This will send the firmware archive from the locally built `fwupdmgr` to the locally built daemon using a file descriptor, which will call the new plugin code with the firmware blob in the archive. The daemon terminal will also show lots of useful debugging during this process.

## Committing Code

The `./contrib/setup` script automatically sets up [pre-commit](https://pre-commit.com/) to run many different source tools when adding code with `git commit` -- for instance:

* Reformatting the code to match the project guidelines, using standard language specific linting tools like `black`, `shfmt` and `clang-format`
* Shell scripts are verified using `shellcheck`
* Checking if all the user-visible commands in `fwupdmgr` are documented in `fwupdmgr.md`
* Checking if the correct headers are being used for the plugin
* Checking for common GError and fwupd anti-patterns and other common design problems
* And many more!

If the `check-source.py` checks fail incorrectly, you can use a `/* nocheck:token */` to ignore the failure if you are 100% sure if the source checker is being overzealous.
In this case you should also file an issue against fwupd with a minimal reproducer so we can fix the tool for future commits.

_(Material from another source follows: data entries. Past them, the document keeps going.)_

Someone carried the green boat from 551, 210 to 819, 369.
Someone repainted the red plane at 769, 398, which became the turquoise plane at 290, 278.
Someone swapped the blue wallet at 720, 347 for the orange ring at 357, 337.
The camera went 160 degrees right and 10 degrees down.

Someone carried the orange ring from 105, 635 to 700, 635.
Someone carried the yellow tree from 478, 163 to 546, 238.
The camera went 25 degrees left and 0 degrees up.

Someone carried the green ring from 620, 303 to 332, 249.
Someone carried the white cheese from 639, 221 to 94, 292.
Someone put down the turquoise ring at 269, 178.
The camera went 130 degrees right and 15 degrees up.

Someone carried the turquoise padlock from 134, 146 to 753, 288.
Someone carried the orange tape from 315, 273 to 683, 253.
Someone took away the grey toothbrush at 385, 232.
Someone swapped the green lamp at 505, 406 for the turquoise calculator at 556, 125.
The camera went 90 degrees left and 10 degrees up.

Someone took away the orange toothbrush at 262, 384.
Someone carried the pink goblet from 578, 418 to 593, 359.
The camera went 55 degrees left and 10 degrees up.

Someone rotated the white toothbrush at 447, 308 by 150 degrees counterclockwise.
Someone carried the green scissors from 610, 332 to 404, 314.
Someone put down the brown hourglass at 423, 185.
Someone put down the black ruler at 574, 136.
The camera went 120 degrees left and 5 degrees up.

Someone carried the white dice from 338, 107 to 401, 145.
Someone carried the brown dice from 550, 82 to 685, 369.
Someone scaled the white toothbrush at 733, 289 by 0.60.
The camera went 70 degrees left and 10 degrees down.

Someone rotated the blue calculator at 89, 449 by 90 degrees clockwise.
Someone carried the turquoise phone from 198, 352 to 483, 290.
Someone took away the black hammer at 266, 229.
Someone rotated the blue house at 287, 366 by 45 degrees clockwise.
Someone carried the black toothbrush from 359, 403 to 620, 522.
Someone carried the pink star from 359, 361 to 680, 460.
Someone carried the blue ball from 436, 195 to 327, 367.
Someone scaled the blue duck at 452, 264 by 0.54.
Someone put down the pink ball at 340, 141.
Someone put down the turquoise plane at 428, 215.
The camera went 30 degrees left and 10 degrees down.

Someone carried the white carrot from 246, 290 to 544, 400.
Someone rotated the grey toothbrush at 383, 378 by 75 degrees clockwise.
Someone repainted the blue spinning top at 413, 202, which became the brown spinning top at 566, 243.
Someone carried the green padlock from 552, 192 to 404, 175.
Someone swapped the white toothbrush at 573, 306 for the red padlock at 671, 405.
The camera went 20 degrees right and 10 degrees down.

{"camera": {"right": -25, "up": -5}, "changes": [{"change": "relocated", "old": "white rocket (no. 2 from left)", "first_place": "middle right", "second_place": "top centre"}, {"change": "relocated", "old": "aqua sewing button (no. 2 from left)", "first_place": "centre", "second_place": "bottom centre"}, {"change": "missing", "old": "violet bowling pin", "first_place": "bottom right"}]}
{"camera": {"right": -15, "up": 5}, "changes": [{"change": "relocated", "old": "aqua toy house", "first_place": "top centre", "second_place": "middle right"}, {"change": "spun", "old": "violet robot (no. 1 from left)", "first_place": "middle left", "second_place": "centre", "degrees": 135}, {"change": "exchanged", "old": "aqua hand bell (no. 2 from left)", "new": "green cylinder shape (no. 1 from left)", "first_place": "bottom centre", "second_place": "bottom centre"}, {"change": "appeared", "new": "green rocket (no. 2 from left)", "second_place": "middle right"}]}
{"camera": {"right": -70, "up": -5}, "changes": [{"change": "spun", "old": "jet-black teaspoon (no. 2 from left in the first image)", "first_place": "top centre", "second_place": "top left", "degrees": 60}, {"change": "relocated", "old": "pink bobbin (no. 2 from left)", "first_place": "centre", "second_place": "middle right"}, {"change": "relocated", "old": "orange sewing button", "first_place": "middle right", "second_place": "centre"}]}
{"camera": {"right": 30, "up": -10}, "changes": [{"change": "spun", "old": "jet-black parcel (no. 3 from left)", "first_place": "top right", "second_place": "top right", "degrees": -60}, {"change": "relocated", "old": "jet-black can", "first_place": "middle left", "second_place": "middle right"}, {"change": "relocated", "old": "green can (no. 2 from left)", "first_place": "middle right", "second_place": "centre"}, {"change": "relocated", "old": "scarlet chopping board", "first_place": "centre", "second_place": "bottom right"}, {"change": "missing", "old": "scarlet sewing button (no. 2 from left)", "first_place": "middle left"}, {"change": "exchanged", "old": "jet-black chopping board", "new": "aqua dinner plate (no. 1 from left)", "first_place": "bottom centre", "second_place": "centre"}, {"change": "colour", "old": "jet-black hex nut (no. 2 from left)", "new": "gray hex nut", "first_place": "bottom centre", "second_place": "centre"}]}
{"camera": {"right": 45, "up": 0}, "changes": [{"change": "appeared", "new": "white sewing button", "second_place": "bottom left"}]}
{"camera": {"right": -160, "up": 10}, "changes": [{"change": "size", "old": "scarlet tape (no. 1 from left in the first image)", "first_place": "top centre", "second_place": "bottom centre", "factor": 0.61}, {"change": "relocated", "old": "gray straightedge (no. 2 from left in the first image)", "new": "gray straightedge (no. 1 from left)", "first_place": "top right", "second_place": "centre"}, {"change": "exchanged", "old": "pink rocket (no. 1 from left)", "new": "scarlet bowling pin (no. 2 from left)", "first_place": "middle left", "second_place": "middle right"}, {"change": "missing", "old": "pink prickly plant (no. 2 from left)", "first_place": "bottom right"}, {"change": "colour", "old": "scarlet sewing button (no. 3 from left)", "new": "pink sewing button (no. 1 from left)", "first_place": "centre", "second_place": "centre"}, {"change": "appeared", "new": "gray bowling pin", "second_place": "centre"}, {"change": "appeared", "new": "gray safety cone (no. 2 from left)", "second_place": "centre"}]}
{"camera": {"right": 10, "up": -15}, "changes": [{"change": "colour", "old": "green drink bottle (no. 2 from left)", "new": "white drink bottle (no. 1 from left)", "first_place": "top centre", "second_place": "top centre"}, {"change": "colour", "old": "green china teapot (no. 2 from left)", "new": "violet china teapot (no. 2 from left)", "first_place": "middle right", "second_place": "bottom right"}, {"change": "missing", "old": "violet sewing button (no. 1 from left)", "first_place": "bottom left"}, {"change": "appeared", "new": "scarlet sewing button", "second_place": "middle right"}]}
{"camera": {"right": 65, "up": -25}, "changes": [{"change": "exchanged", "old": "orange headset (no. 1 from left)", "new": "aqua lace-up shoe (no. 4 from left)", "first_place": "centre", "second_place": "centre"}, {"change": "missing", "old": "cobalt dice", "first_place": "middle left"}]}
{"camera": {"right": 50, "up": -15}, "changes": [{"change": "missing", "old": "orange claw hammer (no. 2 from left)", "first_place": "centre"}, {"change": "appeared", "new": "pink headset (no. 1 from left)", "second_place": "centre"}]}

## Using Visual Studio code to build and test

During build time a set of tasks will have been created for use with Visual Studio Code.

The default build task which is triggered by using *ctrl-shift-b* will build the project with default settings.
The default test task can be triggered from the command palette to run the test suite.
Open the command palette with *ctrl-shift-p* and type **Run test task** and hit enter. This will launch the daemon in a terminal window.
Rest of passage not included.